E por fim, o terceiro ponto a ser destacado é a ideia da auto-ética, muito mais voltada para a ação do que propriamente um pensamento intelectual. No caso de Morin, ele argumenta sobre seus dramas frente ao Partido Comunista e os horrores relatados por ele devido ao Stalinismo. Se utilizando da ideia hegeliana de astúcia da razão, ele permaneceu no partido como meio para vencer o eixo nazista na II Guerra. Mas no pós-guerra, ele manteve sua auto-ética, ao rejeitar a política do partido, rompendo com o mesmo no período onde circulavam pelo mundo os crimes cometidos por Stalin, relatados nos arquivos do XX Congresso do PCUS. E como toda auto-ética, ela tem suas implicações e consequências, onde Morin deixa de usufruir de algumas regalias e condições socialmente confortáveis. A principal consequência foi o desemprego por quase 2 anos, o que gerou um certo desespero no autor até se tornar professor efetivo. Situação que ele não precisaria enfrentar caso se mantivesse filiado ao Partido e se tornasse um intelectual ligado a essa corrente política.

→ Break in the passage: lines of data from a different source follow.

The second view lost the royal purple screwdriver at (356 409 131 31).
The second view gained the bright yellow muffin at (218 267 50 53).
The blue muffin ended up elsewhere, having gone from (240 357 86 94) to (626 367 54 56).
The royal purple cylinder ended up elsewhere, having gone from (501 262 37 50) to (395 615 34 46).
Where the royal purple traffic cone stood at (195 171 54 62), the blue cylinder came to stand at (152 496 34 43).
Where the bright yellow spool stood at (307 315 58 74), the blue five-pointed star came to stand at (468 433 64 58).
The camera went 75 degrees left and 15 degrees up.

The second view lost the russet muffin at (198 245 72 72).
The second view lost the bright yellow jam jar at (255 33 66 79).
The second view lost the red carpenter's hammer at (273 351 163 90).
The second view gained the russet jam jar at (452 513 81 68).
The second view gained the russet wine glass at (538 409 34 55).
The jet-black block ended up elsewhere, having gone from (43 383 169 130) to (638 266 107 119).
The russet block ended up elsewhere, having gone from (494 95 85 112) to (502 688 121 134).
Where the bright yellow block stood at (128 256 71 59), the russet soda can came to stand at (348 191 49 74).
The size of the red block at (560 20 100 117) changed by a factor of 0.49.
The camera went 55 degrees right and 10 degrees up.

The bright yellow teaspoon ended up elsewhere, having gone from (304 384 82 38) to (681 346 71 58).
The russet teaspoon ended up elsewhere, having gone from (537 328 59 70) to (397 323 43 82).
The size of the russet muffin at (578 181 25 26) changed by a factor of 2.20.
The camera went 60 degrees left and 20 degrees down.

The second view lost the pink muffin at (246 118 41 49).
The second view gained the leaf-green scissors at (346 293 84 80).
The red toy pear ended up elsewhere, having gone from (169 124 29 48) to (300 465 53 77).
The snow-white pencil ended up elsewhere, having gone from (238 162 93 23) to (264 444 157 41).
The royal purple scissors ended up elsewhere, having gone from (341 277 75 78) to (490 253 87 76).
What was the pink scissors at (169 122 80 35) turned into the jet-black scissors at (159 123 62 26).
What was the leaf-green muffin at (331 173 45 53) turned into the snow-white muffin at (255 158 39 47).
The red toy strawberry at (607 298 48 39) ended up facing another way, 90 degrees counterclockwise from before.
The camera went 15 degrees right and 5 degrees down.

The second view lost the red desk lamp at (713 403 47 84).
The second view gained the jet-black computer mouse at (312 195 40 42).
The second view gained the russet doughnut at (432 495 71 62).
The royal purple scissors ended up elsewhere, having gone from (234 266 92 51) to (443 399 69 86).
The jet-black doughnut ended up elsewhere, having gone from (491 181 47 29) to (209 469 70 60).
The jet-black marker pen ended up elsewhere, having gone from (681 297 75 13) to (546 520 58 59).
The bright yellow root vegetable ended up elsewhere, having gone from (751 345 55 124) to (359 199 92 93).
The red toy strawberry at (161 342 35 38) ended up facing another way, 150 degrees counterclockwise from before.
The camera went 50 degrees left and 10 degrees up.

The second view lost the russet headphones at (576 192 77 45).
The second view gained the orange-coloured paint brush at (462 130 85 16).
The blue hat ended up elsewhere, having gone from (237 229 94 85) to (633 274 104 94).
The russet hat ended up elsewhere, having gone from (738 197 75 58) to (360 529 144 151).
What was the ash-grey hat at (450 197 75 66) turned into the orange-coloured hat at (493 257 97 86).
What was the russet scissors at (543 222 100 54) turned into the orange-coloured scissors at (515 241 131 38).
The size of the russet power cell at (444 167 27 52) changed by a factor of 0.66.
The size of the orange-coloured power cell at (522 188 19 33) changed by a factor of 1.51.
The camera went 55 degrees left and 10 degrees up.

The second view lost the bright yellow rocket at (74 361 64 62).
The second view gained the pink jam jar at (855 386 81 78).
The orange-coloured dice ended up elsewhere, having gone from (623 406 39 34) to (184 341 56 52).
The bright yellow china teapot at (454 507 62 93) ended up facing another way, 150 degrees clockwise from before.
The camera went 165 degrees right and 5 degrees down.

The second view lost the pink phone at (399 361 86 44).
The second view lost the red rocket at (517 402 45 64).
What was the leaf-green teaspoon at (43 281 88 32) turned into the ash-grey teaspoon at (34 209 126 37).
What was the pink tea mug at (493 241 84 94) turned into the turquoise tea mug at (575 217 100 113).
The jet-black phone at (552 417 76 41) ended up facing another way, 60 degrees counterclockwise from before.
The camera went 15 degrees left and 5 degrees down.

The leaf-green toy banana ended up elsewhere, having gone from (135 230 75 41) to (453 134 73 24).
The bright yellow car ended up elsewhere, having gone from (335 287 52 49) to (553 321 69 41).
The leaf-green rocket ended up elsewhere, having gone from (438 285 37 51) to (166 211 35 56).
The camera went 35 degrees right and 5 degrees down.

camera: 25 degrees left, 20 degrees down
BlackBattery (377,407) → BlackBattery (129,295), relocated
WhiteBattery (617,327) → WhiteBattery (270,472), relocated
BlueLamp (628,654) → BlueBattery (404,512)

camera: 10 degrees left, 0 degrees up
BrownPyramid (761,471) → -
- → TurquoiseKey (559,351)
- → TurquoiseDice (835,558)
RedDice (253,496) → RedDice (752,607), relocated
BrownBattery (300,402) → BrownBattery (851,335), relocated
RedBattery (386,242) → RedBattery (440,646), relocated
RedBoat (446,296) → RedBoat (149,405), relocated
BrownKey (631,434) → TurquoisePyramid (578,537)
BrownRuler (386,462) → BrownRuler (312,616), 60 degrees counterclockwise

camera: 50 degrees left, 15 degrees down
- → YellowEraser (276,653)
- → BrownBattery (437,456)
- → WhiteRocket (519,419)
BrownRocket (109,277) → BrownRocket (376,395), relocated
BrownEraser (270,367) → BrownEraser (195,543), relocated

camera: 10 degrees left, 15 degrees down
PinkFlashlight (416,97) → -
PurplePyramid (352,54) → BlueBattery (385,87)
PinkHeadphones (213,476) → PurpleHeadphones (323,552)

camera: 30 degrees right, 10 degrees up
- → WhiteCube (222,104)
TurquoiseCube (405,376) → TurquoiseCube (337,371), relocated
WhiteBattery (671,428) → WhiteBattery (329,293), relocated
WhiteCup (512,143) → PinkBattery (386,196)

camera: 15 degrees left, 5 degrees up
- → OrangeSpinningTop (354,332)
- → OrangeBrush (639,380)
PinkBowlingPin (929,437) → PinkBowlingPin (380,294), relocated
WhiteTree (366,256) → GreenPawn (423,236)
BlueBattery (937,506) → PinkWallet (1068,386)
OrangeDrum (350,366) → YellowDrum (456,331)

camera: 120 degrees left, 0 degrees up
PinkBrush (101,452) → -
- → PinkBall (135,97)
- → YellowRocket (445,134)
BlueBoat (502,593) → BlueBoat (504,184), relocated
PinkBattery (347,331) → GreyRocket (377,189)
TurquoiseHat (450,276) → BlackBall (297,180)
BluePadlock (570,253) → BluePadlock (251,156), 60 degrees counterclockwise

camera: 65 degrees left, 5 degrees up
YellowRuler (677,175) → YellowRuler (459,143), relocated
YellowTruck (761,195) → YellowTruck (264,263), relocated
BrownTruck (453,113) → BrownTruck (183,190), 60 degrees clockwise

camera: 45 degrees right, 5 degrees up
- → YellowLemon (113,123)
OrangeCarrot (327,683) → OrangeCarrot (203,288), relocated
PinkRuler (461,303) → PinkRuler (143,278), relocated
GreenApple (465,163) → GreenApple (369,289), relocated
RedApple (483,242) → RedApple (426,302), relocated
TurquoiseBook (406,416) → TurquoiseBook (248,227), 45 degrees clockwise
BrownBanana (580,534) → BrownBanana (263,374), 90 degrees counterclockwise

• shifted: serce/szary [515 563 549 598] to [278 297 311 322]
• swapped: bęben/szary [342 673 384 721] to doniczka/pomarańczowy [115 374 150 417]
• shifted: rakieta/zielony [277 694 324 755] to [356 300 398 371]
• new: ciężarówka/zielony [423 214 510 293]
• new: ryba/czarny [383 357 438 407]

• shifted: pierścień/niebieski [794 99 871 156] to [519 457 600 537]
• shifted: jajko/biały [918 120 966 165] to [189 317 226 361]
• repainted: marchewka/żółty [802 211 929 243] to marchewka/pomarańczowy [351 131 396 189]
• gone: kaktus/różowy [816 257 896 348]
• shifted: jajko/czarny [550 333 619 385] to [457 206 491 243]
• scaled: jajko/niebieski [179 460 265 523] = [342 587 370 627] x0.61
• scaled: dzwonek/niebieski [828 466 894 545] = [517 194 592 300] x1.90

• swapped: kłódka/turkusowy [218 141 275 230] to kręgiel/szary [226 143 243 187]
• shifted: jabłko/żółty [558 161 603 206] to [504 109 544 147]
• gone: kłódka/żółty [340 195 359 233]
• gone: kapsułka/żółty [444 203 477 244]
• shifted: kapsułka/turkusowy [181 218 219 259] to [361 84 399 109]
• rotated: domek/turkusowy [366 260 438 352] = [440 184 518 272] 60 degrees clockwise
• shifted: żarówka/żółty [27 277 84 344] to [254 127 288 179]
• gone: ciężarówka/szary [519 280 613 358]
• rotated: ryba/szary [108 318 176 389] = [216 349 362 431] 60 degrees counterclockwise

Com base nesses três pontos, é possível enxergarmos gestos capazes de conferir uma noção de humanidade diante de situações onde ela desaparece, como nas guerras do século XX, com luzes frente a situações obscuras, remetendo ao resgate das esperanças frente às atuais ondas de autoritarismo que se repetem, mas que também podem gerar novas reconstruções com base em atitudes éticas de resistência.